EUPAN provides an optimized strategy (linearK) for de novo assembly with iterative use of SOAPdenovo2. The key idea of this variant method is to select the best Kmer for each sample. This strategy shows both relative good speed and assembly performance. Here we describe the strategy in detail.

The basis of this strategy is that the best Kmer (evaluated by the N50 of assembly results) and the sequencing depth are linear correlated (see example Figure A). Therefore, we can estimate the linear function with a small number of individuals (e.g. 30) and then applied the function to hundreds even thousands of individuals.

Figure A. Best Kmer vs. sequencing depth for 3,010 rice accessions. The green point shows the best Kmer (evaluated by the N50 value). The raw sequencing data are from the 3000 Rice Genomes Project.

In EUPAN, the assembly algorithm is as follows (Figure B). We first determined an initialized Kmer for rice accession R based on a linear model $$ K_{init} = 2 * \lfloor 0.5 * (a * Dept + b) \rfloor + 1 $$ where Dep is the sequencing depth of rice R and a and b are the parameters of the linear model. After Kinit is determined, we run SOAPdenovo 3 times with 3 different Kmer with a step of 2 ($ K_{low} = K_{init} - 2$, $K_{mid} = K_{init}$ and $K_{high} = K_{init} + 2$). N50 of all assemblies were calculated and were compared with each other. If N50 of $K_{mid}$ is the highest, assembly at $K_{mid}$ is selected as the final result and program stops. If N50 of $K_{high}$ is the highest, an additional run with $Kmer=K_{high} + 2$ is needed and we compared N50 of the 3 assemblies; this iteration continuous until N50 of the median Kmer is the highest. If N50 of Kmerlow is the highest, Kmer goes down and similar iteration is carried out to determine the best Kmer.

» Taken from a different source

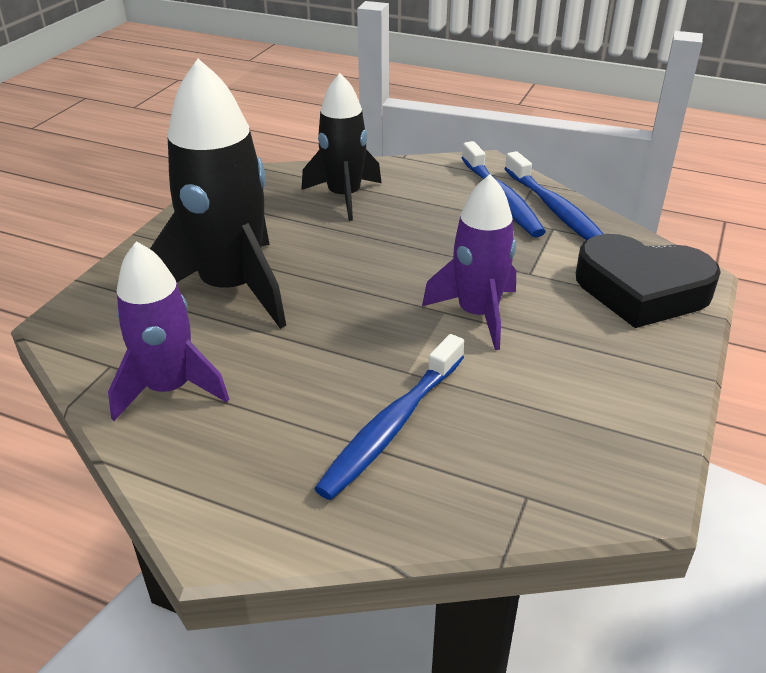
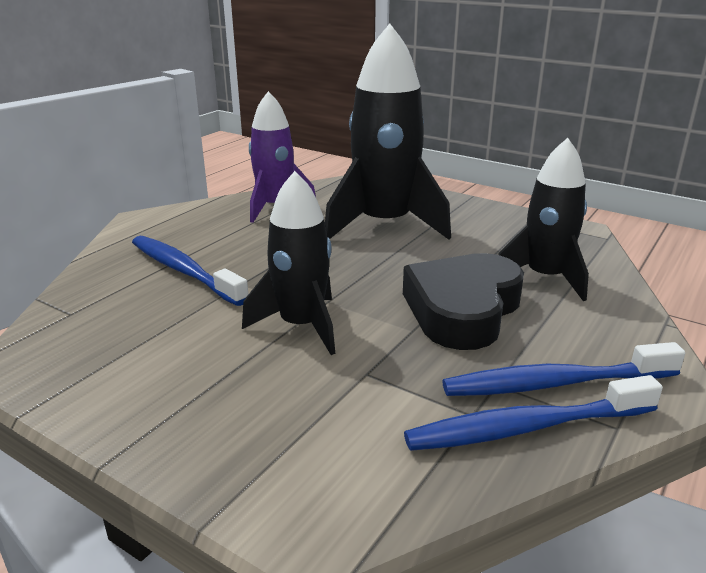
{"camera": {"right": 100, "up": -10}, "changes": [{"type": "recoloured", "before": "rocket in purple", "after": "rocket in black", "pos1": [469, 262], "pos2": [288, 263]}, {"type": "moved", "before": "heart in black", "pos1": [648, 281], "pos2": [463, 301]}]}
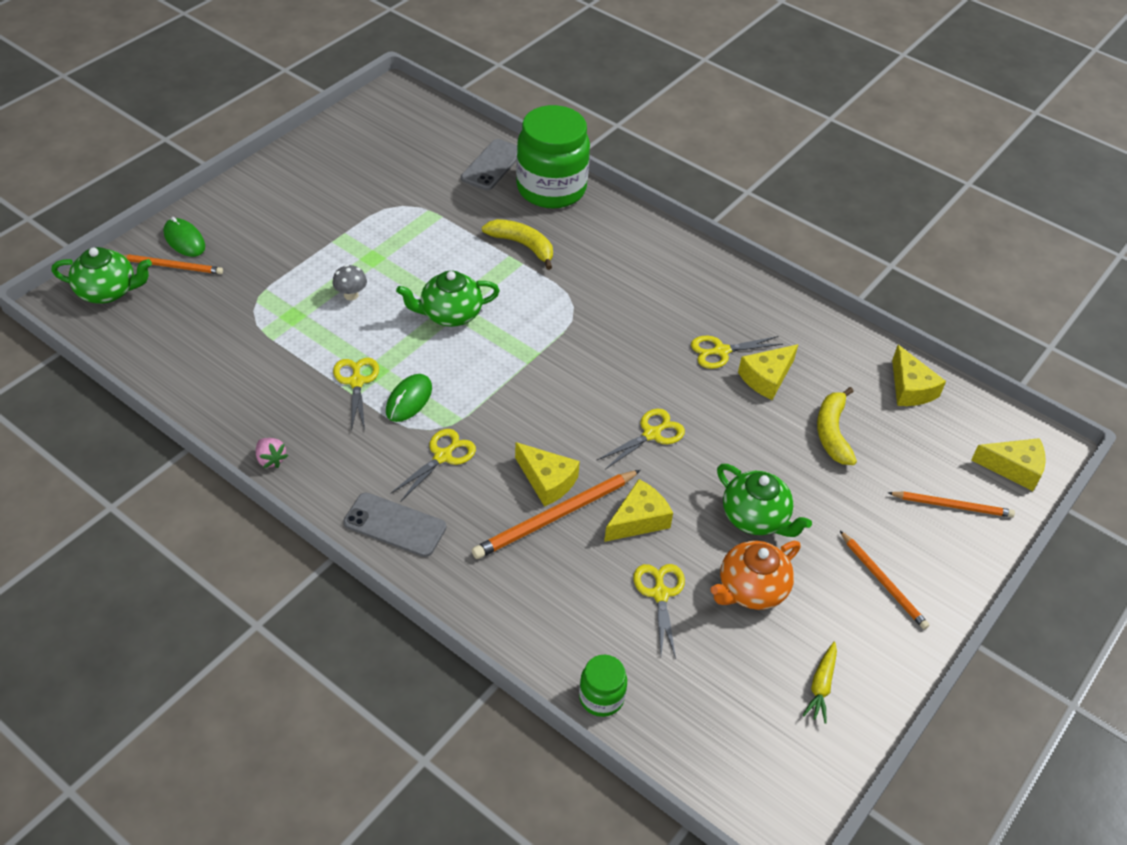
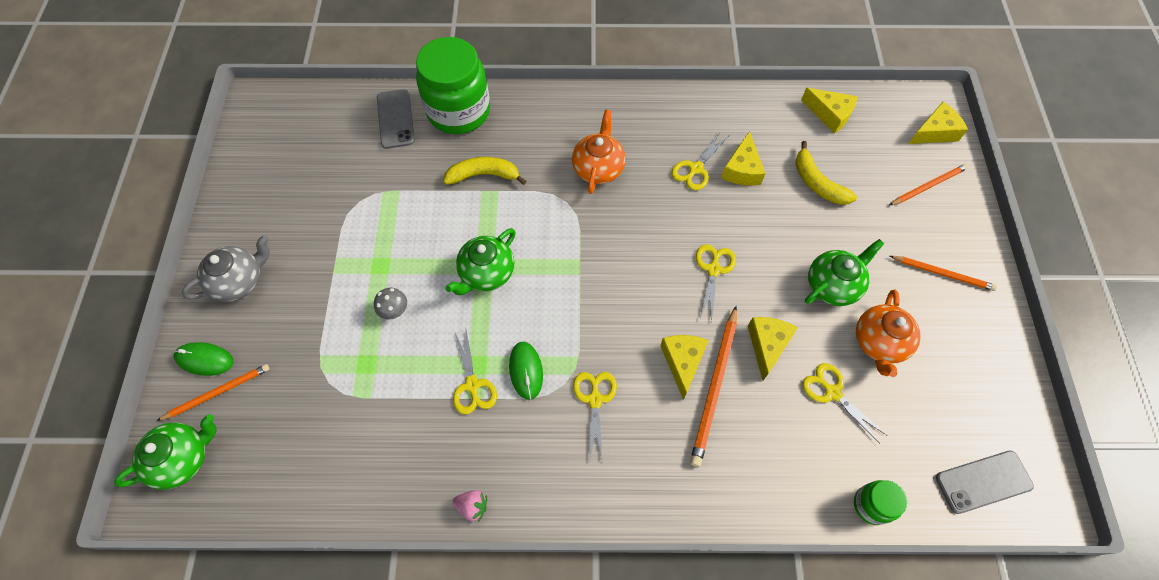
{"camera": {"right": -35, "up": 15}, "changes": [{"type": "turned", "before": "scissors in yellow", "pos1": [356, 394], "pos2": [475, 373], "turn": -150}, {"type": "turned", "before": "cheese in yellow", "pos1": [547, 474], "pos2": [684, 367], "turn": -90}, {"type": "turned", "before": "teapot in green", "pos1": [764, 500], "pos2": [844, 272], "turn": -45}, {"type": "moved", "before": "phone in grey", "pos1": [394, 525], "pos2": [985, 482]}, {"type": "removed", "before": "carrot in yellow", "pos1": [820, 682]}, {"type": "added", "after": "teapot in orange", "pos2": [599, 151]}, {"type": "added", "after": "teapot in grey", "pos2": [226, 268]}]}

Figure B. Algorithm of optimized assembly strategy.

Therefore, to use this optimized strategy in EUPAN, the user should first selected a subset of the individuals with diverse sequencing depths for training the linear function. For training purpose, please set an unlimited number of iteration times (-u option of “assemble linearK” tool, -u 100). After training, the user should find the best Kmer for each sample in the output directory and a linear fit is needed to calculated the parameter a and b of the linear function. Now we are ready for large-scale assemblies. At this time, please use the –r option of “assemble linearK” tool to provide the parameter of the linear functions to the program and set the -u option to a small value (e.g. –u 10). Moreover, please set the genome size (-g option) and sequencing properties (-c option) properly for both the training assemblies and large-scale assemblies.

We have tested this strategy in 3000 Rice Genomes Project. The linear model were trained on 50 randomly selected rice accessions and then applied to assemblies of over 3,000 rice accessions. On average, ~3.94 times of running SOAP denovo were used for each sample.